UFS Driver Architecture in Linux
The Linux UFS driver (ufshcd) follows a layered approach:
Core Layer (ufshcd-core.c)
- Command processing and scheduling
- Power management
- Error handling and recovery
- Device initialization
Platform Layer (ufshcd-pltfrm.c)
- Platform-specific initialization
- Clock and regulator management
- Platform device binding
Vendor Extensions
- Qualcomm specific:
ufs-qcom.c - MediaTek specific:
ufs-mediatek.c - Samsung specific:
ufs-exynos.c
Block Layer Integration
┌──────────────┐
│ File System │ (ext4, f2fs, etc.)
└──────┬───────┘
│
┌──────▼───────┐
│ Block Layer │ (I/O scheduler, request queue)
└──────┬───────┘
│
┌──────▼───────┐
│ SCSI Layer │ (sd.c - SCSI disk driver)
└──────┬───────┘
│
┌──────▼───────┐
│ UFS Driver │ (ufshcd)
└──────┬───────┘
│
┌──────▼───────┐
│ UFS HCI │ (Hardware)
└──────────────┘
Command Flow Example
A typical read operation flow:
- Application issues
read()system call - VFS Layer routes to filesystem
- Filesystem (ext4/f2fs) generates bio (block I/O)

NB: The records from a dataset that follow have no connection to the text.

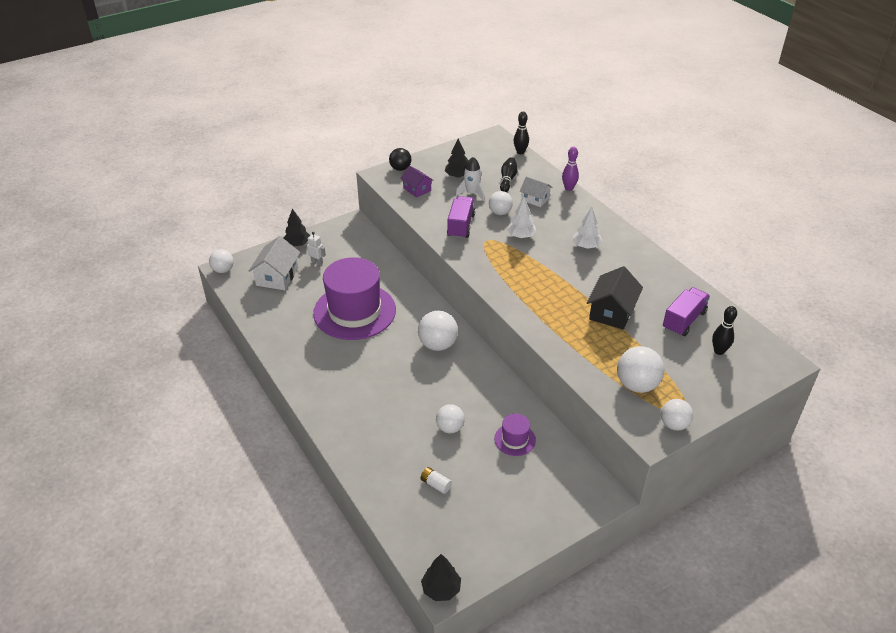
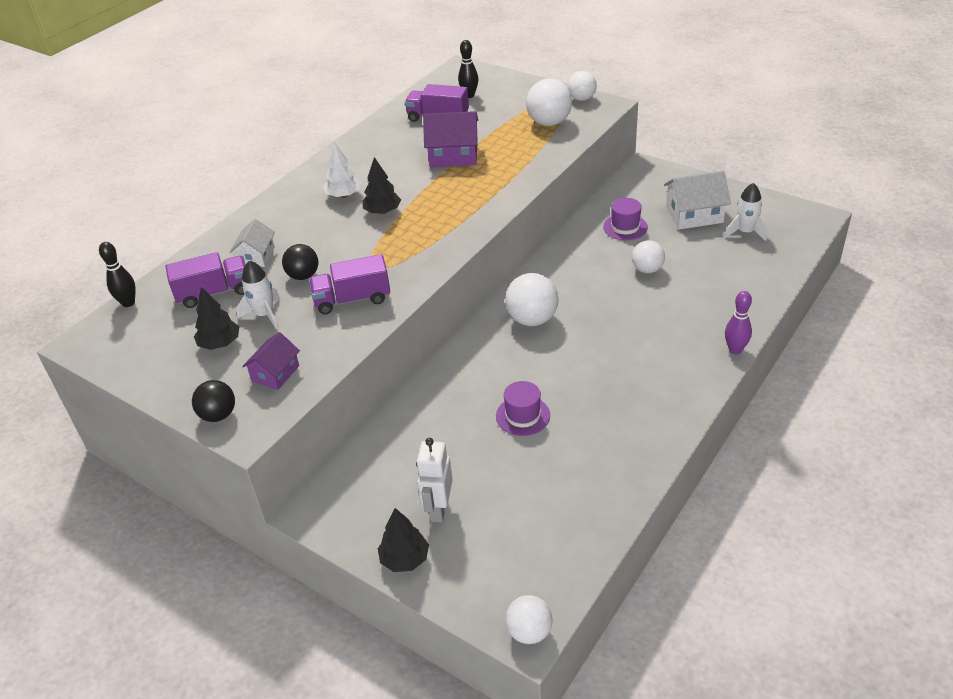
camera: 110 degrees left, 0 degrees up
(277, 276) = (502, 543): white house -> white house (694, 215)
(317, 262) = (438, 509): white robot -> white robot, size x1.57
(354, 311) = (523, 416): purple hat -> purple hat, size x0.43
(436, 484) = (722, 255): white battery -> none
(441, 589) = (819, 218): black tree -> black tree (382, 212)
(456, 518) = (745, 232): none -> white rocket
(500, 213) = (303, 276): white ball -> black ball
(507, 180) = (214, 293): black bowling pin -> purple truck
(521, 236) = (348, 245): white tree -> none
(569, 188) = (218, 236): purple bowling pin -> purple bowling pin (735, 350)
(612, 312) = (453, 155): black house -> purple house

- Block Layer creates request, passes to SCSI layer
- SCSI Disk Driver (
sd.c) builds SCSI READ command - UFS Driver (
ufshcd):- Allocates UTRD slot
- Builds Command UPIU with READ(10) CDB
- Sets up PRDT for DMA buffers
- Writes UTRLDBR (doorbell) register
- UFS Controller:
- Fetches UTRD from memory
- Sends Command UPIU to device via UniPro/M-PHY
- UFS Device:
- Processes SCSI READ command
- Fetches data from NAND flash
- Sends Data IN UPIU back to host
- UFS Controller:
- DMA transfers data to system memory
- Sends Response UPIU
- Generates interrupt
- UFS Driver completes request, returns data to block layer
Total latency: Typically 50-200μs depending on queue depth and device state.
Advanced Features
Command Queuing
UFS supports up to 32 outstanding commands, allowing:
- Parallelism: Multiple commands in flight
- Reordering: Device can optimize execution order
- Higher Throughput: Amortize command overhead
Background Operations (BKOPS)
Device can perform maintenance in background:
- Garbage collection
- Wear leveling
- Error correction table updates
Host software must periodically allow BKOPS when idle.
Write Booster
Temporary high-speed write buffer for improved burst performance:
- Small SLC (Single-Level Cell) buffer
- Automatic flush to main storage
- Configurable buffer size
Host Performance Booster (HPB)
Device shares logical-to-physical mapping with host:
- Host can issue physical address reads
- Bypasses device FTL lookup
- Reduces read latency
Power Management
UFS defines multiple power modes:
Active: Full performance
Sleep: Low power, fast resume
PowerDown: Deeper sleep, slower resume
Hibernate: Minimal power, slowest resume
Gear switching (M-PHY speed grades):
- HS-G1: 1.46 Gb/s per lane
- HS-G2: 2.9 Gb/s per lane
- HS-G3: 5.8 Gb/s per lane
- HS-G4: 11.6 Gb/s per lane
Runtime power management in Linux automatically transitions between states based on idle time.
Debugging and Tools
Kernel Tracing
# Enable UFS tracepoints
echo 1 > /sys/kernel/debug/tracing/events/ufs/enable
# Monitor UFS commands
cat /sys/kernel/debug/tracing/trace_pipe | grep ufs
Device Health
# Check UFS device attributes
cd /sys/class/scsi_device/0:0:0:0/device/
cat vendor model health_descriptor
Performance Monitoring
# I/O statistics
iostat -x 1 /dev/sda
# UFS-specific stats (if available)
cat /sys/kernel/debug/ufshcd/ufs_stats
Common Issues and Solutions
Issue: Random performance drops Solution: Check BKOPS status; ensure sufficient idle time for maintenance
Issue: High latency during writes Solution: Enable write booster if supported; check I/O scheduler settings
Issue: Device initialization failures Solution: Verify power sequencing; check clock configuration in device tree
Issue: Link training failures Solution: M-PHY signal integrity problems; check PCB layout and power supply
Conclusion
UFS represents a significant leap forward in mobile storage technology. Understanding its architecture—from SCSI commands to M-PHY signaling—is essential for:
- System Designers: Making informed trade-offs between performance, power, and cost
- Driver Developers: Implementing and debugging UFS host controllers
- Performance Engineers: Optimizing I/O workloads for UFS characteristics
- Application Developers: Understanding storage behavior for better software design
As UFS continues evolving (UFS 4.0 and beyond), mastering these fundamentals provides the foundation for working with next-generation storage systems.